To attain such goals, future research should focus on developing new generations of immobilized biocatalysts by taking the advantage of genetic manipulations, bioinformatics, organic chemistry, and computational chemistry. Most importantly, the incorporation of these techniques could help in better visualization of conformational changes that happen in immobilized enzymes, matrices, and enzyme binding sites. Before empirical techniques, applying molecular stimulations techniques can minimize costly trials, investigation error, and time consumption for the development of versatile immobilized enzymes. Hence, it will be simpler to develop a well functional immobilized enzyme that can meet future needs.

Conclusion

The comprehensive review examined that the enzyme immobilization on polymeric matrices is a powerful way to create a novel biocatalytic system with various industrial applications.

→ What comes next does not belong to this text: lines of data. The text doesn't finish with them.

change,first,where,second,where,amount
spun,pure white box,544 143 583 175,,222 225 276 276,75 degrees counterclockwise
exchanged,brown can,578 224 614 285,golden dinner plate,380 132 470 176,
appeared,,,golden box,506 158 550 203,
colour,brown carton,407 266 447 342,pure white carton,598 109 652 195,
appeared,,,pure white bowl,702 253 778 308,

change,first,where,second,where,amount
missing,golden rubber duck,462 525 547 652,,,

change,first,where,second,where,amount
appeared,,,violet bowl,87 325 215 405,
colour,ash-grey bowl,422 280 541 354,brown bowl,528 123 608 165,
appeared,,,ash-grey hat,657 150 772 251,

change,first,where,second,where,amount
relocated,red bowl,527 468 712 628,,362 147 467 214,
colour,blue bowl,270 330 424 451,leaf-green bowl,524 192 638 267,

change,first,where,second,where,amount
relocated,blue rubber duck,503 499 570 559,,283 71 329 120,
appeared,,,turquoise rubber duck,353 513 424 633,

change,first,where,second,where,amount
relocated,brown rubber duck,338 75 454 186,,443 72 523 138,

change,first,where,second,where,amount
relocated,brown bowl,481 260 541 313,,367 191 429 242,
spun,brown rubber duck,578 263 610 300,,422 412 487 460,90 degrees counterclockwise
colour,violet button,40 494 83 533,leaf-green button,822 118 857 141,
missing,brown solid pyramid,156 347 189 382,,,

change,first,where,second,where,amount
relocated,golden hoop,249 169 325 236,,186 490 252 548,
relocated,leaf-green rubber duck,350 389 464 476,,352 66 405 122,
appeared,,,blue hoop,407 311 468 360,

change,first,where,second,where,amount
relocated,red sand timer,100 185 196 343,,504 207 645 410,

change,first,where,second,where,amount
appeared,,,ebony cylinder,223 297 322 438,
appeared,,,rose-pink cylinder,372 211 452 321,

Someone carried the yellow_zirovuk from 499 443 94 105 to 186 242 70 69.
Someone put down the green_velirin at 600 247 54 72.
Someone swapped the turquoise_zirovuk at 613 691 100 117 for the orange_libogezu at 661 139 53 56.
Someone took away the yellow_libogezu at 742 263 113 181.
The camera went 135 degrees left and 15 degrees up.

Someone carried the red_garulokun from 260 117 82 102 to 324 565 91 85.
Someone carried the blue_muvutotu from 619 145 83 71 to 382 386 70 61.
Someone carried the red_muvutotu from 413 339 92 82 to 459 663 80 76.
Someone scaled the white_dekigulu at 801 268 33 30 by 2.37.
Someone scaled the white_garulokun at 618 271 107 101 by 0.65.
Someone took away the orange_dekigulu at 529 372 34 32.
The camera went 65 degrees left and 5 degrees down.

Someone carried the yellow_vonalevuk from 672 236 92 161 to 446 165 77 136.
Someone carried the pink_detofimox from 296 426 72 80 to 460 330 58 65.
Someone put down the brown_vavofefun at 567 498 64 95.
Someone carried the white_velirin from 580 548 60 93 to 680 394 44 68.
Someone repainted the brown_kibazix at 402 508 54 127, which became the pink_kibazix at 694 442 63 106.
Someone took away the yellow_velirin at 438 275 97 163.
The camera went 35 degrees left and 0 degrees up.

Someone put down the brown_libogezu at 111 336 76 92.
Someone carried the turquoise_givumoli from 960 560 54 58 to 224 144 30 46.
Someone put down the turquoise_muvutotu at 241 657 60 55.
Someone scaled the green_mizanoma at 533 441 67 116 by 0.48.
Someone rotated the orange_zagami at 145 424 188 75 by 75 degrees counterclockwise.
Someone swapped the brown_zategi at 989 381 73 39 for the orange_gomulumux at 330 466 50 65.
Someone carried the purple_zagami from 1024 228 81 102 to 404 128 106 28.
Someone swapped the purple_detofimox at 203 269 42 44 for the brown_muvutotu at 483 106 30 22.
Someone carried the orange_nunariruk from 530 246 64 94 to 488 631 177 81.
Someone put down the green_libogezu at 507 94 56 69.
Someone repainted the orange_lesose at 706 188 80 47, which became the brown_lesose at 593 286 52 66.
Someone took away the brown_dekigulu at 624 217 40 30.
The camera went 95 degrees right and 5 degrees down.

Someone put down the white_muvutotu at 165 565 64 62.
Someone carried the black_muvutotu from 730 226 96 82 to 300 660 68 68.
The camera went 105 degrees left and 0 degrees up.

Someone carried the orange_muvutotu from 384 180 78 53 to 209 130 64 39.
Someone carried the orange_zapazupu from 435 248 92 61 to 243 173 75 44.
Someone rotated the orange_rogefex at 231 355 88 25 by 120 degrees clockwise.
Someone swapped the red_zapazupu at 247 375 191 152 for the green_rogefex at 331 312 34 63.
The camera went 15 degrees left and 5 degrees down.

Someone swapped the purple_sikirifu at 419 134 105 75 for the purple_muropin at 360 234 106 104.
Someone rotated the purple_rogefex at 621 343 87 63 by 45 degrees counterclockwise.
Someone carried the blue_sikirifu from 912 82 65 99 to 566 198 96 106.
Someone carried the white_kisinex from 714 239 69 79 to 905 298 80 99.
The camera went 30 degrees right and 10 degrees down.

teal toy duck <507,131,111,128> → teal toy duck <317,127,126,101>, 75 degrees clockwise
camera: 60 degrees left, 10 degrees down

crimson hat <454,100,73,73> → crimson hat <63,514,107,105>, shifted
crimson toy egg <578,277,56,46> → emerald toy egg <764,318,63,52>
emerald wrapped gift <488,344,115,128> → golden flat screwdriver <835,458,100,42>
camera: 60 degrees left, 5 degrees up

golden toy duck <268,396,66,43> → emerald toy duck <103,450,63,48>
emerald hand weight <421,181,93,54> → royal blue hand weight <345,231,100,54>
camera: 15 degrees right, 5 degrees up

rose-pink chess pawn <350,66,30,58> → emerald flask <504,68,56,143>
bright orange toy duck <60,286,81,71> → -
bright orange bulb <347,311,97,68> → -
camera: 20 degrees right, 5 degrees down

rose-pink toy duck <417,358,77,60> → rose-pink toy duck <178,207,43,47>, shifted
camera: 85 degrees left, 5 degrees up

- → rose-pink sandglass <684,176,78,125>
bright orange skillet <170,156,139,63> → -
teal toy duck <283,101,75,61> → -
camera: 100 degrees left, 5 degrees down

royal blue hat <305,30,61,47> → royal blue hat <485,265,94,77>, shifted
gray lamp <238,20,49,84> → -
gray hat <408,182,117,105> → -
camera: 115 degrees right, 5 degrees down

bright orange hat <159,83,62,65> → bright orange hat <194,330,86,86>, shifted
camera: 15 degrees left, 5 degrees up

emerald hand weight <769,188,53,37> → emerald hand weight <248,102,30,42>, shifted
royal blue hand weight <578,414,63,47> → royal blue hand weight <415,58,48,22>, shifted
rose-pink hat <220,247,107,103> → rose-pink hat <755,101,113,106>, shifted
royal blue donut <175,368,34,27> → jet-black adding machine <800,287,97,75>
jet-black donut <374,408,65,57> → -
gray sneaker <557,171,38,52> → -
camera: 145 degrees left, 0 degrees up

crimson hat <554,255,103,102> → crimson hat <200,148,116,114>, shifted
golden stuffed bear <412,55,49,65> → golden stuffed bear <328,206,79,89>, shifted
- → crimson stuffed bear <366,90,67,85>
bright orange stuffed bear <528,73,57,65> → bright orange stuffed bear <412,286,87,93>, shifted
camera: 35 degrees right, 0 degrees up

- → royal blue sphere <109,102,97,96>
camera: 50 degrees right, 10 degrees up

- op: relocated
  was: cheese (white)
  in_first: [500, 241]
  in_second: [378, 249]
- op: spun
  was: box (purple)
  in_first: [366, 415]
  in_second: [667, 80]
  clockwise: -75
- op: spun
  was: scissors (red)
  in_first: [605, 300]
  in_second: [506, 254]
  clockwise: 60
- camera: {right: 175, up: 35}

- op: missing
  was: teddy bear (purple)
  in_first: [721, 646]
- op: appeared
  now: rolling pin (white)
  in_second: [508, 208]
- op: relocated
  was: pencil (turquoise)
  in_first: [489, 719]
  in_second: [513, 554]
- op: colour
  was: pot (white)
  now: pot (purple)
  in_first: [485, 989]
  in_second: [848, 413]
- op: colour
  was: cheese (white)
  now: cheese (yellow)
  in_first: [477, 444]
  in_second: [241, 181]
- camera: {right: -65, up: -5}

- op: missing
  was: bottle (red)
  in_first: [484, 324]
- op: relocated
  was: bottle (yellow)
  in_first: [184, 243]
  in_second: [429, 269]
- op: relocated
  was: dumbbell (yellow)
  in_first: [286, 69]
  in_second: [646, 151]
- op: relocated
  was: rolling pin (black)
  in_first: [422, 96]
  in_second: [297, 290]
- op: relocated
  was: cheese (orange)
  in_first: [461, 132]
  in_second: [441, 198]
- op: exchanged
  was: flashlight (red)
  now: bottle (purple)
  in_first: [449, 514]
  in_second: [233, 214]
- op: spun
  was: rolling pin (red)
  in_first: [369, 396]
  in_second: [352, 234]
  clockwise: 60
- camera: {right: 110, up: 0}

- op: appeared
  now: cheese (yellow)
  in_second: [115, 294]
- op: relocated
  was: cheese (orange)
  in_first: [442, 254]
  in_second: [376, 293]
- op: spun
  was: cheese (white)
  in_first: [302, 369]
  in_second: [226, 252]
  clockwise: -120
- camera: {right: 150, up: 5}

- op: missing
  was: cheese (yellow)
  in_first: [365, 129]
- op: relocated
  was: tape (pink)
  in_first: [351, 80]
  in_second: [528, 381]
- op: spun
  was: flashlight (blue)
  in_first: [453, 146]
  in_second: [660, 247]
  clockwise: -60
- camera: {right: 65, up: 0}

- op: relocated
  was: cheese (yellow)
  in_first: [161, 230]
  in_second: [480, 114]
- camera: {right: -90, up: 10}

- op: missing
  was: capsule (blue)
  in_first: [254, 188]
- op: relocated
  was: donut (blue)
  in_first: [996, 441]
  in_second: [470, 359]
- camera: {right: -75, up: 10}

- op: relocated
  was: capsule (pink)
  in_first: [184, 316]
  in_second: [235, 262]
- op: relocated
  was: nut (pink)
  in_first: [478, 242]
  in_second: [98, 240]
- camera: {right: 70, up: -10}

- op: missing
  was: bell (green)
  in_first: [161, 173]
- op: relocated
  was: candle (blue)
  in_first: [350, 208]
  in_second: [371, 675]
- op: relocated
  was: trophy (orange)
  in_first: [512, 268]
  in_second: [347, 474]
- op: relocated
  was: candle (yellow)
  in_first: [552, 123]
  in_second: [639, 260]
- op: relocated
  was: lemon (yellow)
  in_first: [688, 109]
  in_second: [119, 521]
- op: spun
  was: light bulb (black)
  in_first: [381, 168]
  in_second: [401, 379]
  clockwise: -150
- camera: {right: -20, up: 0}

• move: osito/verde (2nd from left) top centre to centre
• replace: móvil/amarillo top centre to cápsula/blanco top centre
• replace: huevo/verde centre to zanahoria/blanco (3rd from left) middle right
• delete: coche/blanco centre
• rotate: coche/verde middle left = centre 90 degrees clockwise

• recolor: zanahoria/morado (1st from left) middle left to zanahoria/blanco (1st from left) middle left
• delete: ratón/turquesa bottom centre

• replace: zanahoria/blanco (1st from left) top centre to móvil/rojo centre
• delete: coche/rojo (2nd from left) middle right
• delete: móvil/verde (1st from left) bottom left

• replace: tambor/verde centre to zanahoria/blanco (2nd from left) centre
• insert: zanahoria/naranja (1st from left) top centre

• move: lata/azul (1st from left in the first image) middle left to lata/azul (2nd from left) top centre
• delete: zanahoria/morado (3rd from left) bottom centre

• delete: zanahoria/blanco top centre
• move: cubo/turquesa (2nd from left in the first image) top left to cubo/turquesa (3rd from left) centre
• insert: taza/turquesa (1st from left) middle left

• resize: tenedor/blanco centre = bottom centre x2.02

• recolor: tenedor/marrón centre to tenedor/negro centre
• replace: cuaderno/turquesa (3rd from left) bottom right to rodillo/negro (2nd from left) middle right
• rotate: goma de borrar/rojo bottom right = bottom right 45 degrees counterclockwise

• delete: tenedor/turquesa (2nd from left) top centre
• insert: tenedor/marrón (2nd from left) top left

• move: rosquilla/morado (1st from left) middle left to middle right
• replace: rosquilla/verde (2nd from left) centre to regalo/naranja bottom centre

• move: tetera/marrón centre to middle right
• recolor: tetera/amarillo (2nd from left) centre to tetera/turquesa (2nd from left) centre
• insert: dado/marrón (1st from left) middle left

The utilization of biopolymers as matrices for enzyme immobilization from the utmost plentiful and sustainable resources also addresses the rising global requirements. Polymers and their composite are emerging as host materials for the immobilization of enzymes because of their numerous features, such as nontoxicity, unique structure, and stability. However, the use of only polymeric matrices cannot satisfy all the properties required for enzyme immobilization, and so surface functionalization represents a successful approach to introduce ideal properties that are different from the native matrix. The polymeric matrices are often preferred for enzyme immobilization due to the high possibility of surface modification and availability. Additionally, enzyme immobilization on to functionalized polymers enhances the robustness and durability of the biocatalyst for its reuse. The modified polymers should be studied more to find better matrix for enzyme immobilization. We believe in the future, the polymer immobilized enzyme will be more reusable, affordable and reliable, and widely available in industries and laboratory.